# Long Tailed Grass Lizards



## Omnius (Mar 20, 2006)

Well its been almost a month since the anoles got a fancy new house... and well they are not using it like I thought they would. Apparently hanging out on the cover all day is much more fun than romping through plants and jumping from place to place. So I decided to get to LTGLs to spice up the lower levels of the house. Anyways currently they are in quarantine since this species does tend to have parasite issues from time to time and well I dont want any nasty critters in the anole house, or one of the LTGLs going off and dying in the corner somewhere. So They are in the anoles old tank. Anyways to LTGL owners I would appreciate your input on these guys, while I certainly have a good grasp of the basics more info is good. I believe that I have a male/female pair as well.

As for their temperament both are calm and tolerated handling well, and I dont know whether to be afraid of happy since this species DOES seem to tolerate handling unlike other reptiles of this size, but at the same time in my mind a docile reptile is generally a sick or stressed reptile. I will certainly keep you posted on that, right now both are watching me intently. Though secretly I am kinda happy that I have a potentially handle able reptile that I may get to play with from time to time.(And I do know they drop tails as well)

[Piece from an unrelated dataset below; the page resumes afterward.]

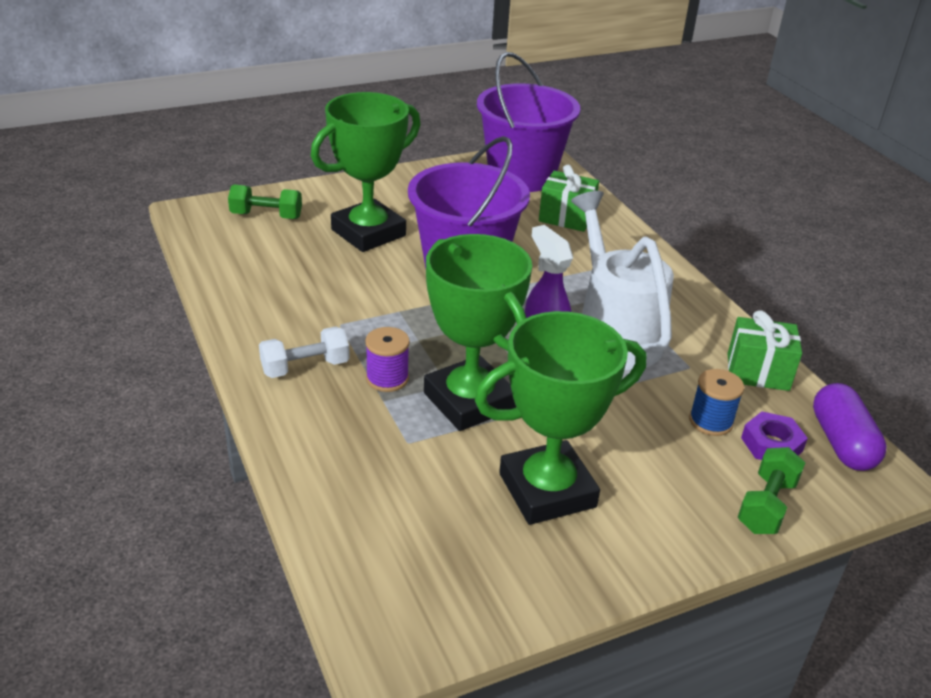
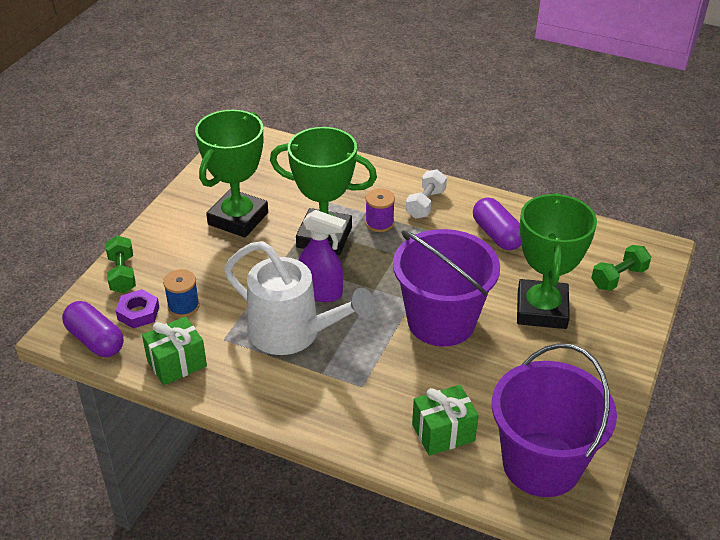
camera: 140 degrees right, 5 degrees up
(295, 298) = (496, 235): none -> purple capsule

Their hangout time in the 20 gallon will be a month minimum maybe longer. depending. On the parasite note anyone know where to get over the counter drugs for flagellate protozoans? They seem to plague some imports and if they go bad I may need to treat them for that.


----------



## Omnius (Mar 20, 2006)

OM NOM NOM


----------



## His Majesty (Apr 5, 2005)

those are some nice looking lizards









thanks for sharing


----------